The Environmental Investigation Agency (EIA) has released a new report following extensive undercover investigations into the trade in China and Myanmar, exposing the key actors and systemic corruption which drive and facilitate it.

Organised Chaos: The illicit overland timber trade between Myanmar and China documents how in Kachin State all parties profit, from shady Chinese businesses paying in gold bars for the rights to log entire mountains to the official corruption which allows the timber to pass through various checkpoints. 

Kachin and Yunnan Province in China are at the heart of trade but stolen timber is increasingly being sourced from deeper within Myanmar to feed factories in south and east China. The bulk of the timber moving across the border is now high value species of rosewood and teak.

Talks between Myanmar and China are due to take place in Nay Pyi Taw, Myanmar, on September 24 2015 and EIA calls on both countries to take urgent effective action against the massive illicit timber trade.

Faith Doherty, EIA Forest Campaign Team Leader, said: “At first glance, this cross-border trade looks to be both chaotic and complex, with most of the stolen timber trafficked through Myanmar’s conflict-torn Kachin State, but the reality beneath the apparent anarchy is an intricate and structured supply chain within which different players have defined functions and collude to ensure the logs keep flowing.”

The trade appeared to have peaked in 2005 when one million cubic metres of logs crossed the border but, following a brief hiatus when Chinese authorities clamped down, the scale is once again nearing peak levels. This trade contravenes Myanmar regulations prohibiting overland export of wood and the country’s log export ban introduced in April 2014.   

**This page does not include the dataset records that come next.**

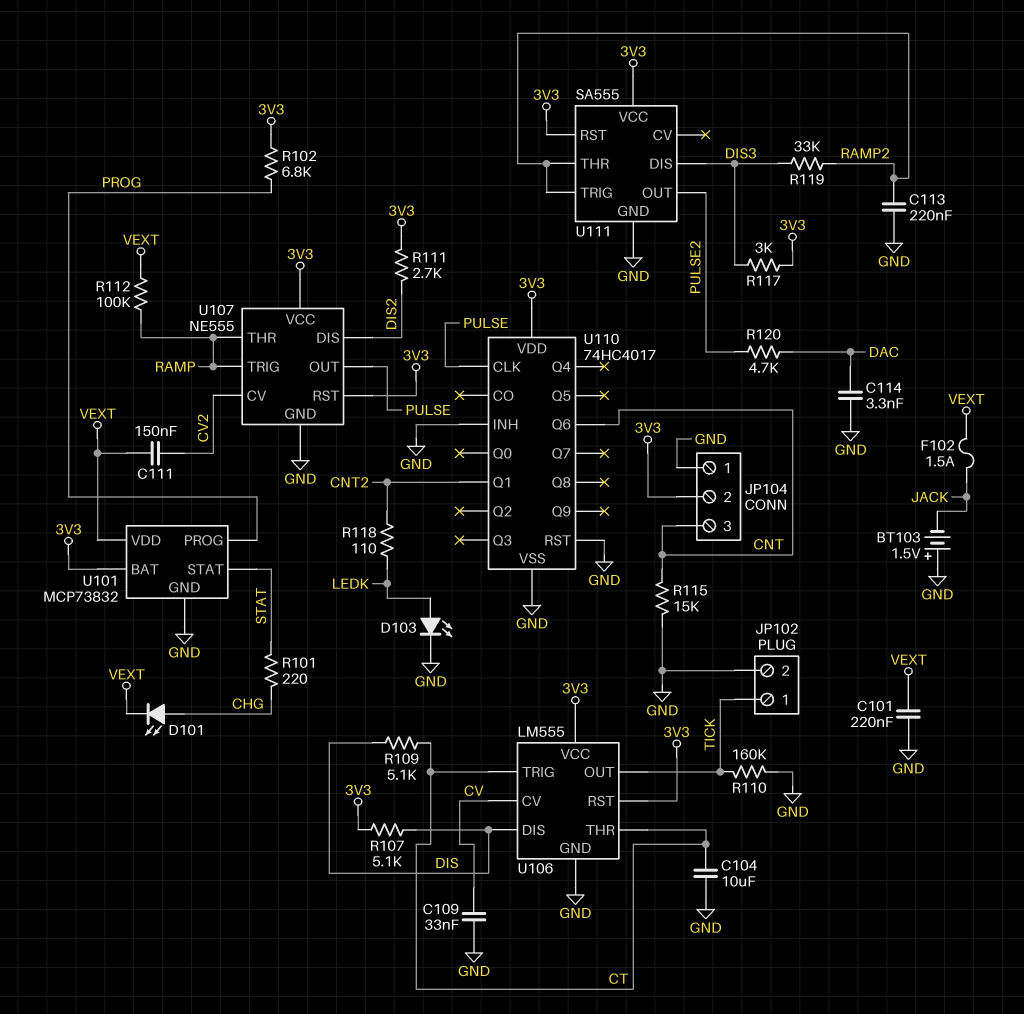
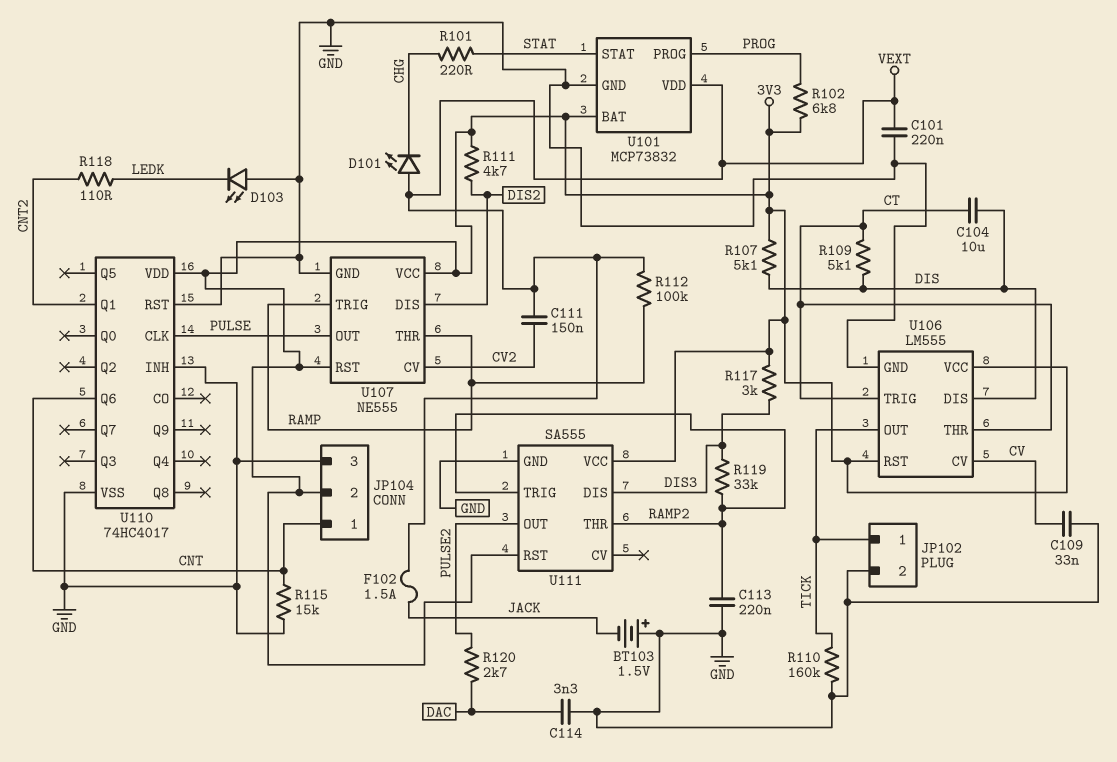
C104: 10uF (CT, GND) -> 10uF (CT, DIS)
D101: LED (A CHG, K VEXT) -> LED (A VEXT, K CHG)
D103: LED (A LEDK, K GND) -> LED (A GND, K LEDK)
JP104 pin 1: GND -> CNT
JP104 pin 3: CNT -> GND
R111: 2.7k (3V3, DIS2) -> 4.7k (3V3, DIS2)
R120: 4.7k (DAC, PULSE2) -> 2.7k (DAC, PULSE2)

At stake are some of the most ecologically important remaining forests in South-East Asia. EIA’s evidence shows that as intensive logging exhausts forests in the border area, Chinese-run operations are encroaching deeper into Myanmar.

Doherty added: “Both Myanmar and China need to take urgent and effective action to stem the torrent of illicit timber flowing across their joint border or watch conflict, violence and forest destruction continue to escalate.”